Lets us look at the key factors driving the rapid adoption of SaaS these days for mobile money and payment services.
Access to globalized payments
Although it would be premature to name payments a commodity in 2019, the clear trend for the payments industry sector to become de-centralized and global has to be acknowledged. A drive towards de-monopolizing the payments space is ongoing in the European Union on the regulatory level, as well as it is seen that global players such as EBA, SWIFT, TransferWise, Ripple and others are actively working towards seemless cross-border transfers with minimized interchange or transaction fees for participants.
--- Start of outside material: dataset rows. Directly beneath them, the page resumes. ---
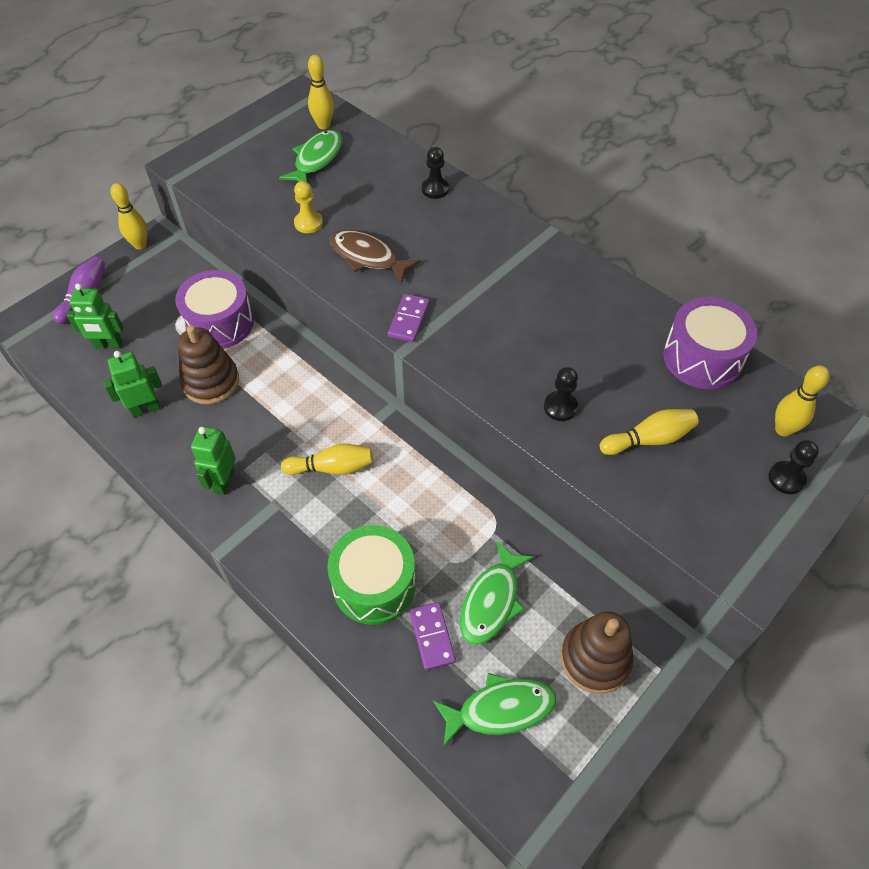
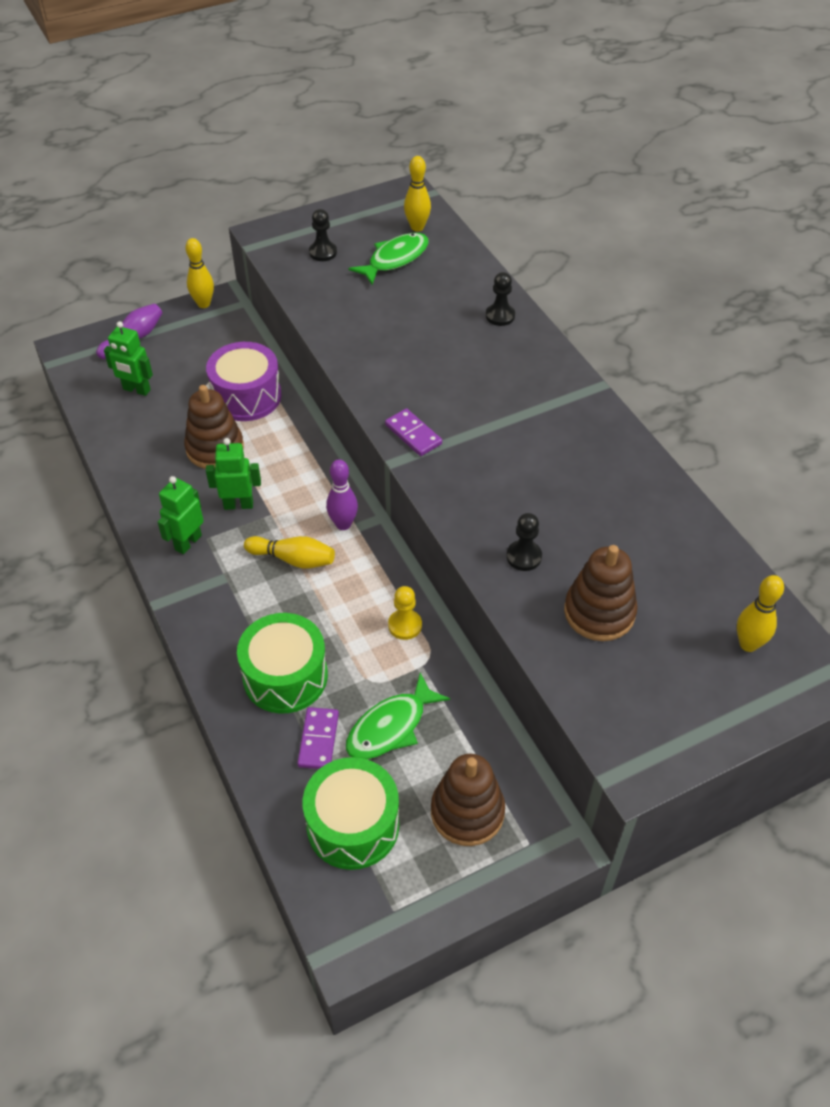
camera: 20 degrees right, 5 degrees down
(146, 409) = (145, 457): green robot -> green robot (238, 504)
(308, 223) = (358, 319): yellow pawn -> yellow pawn (405, 625)
(363, 420) = (343, 524): none -> purple bowling pin
(368, 257) = (401, 365): brown fish -> none
(408, 320) = (413, 434): purple domino -> purple domino turned 75 degrees counterclockwise
(500, 709) = (353, 825): green fish -> green drum
(649, 439) = (599, 612): yellow bowling pin -> brown stacking toy
(702, 358) = (697, 551): purple drum -> none
(786, 478) = (725, 691): black pawn -> black pawn (323, 252)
SaaS serves best at making payments interfaces accessible, simple and global for its service users.
Hassle-free innovation
With SaaS, a new innovative payment service – be it another type of payment transfers or a sophsticated crypto payment at its core – is just a mouse click away. Heavyweight scoping , vendor selection and the hassle of sustaining a multi-node on-premise architecture is a thing in a past.
Security
Supported availability of secure message communication frameworks and methods makes the in-house security teams obsolete. Another perk is the leveraging acquired by SaaS through multiple tenants served — service providers can benefit from strictly adapted risk rules and fraud prevention across multiple channels and users.
Tighly followed regulations for personal data operation and storage by SaaS, such as PCI DSS and GDPR compliance, take the task off the shoulders of the service providers.
Availability
Built-in industry-grade resiliency and high availability SaaS mechanisms ensures that your payment service is available 24/7 with minimal annual downtime. “5 nines” are on-par achivable with most of the on-premise deployments. The availability factor is now mostly driven by infrastructure rathen than by software.
Performance
Minimal latency times with SaaS do not and negligibly differ from the on-premise benchmarks.
Scalability
This is where SaaS gives a real competitive edge to financial services providers. Extending with SaaS is narrowed down to a pure virtual task as opposed to the heavyweight in-house platforms.
Multi-tenancy
Segregation of tenants on a single cloud platform is ensured for regulatory and business risk reasons.
Localization
SaaS is no longer a “take it or leave it” offering. Its APIs and a customization model allow tailoring of the pre-selected functional packages to a local market.
Big data, AI and third party services
Analytical services and intergation with machine learning franework make use of the accumulated data to solve a number of applied tasks, such as identifying patterns for customer retention to offering tailored services to consumers.
Risk-aware service rollout
Heavyweight in-house software platforms typically require a significant upfront investment. Such an approach proves challenging for fintechs trying out various payment business models.
Trials and smaller SaaS packages with ready-made service make it easy for startups to validate a market hypothesis at minimal costs. Flexible pricing within SaaS models enable efficient RoI and reduce the TCO in the first years of service operation.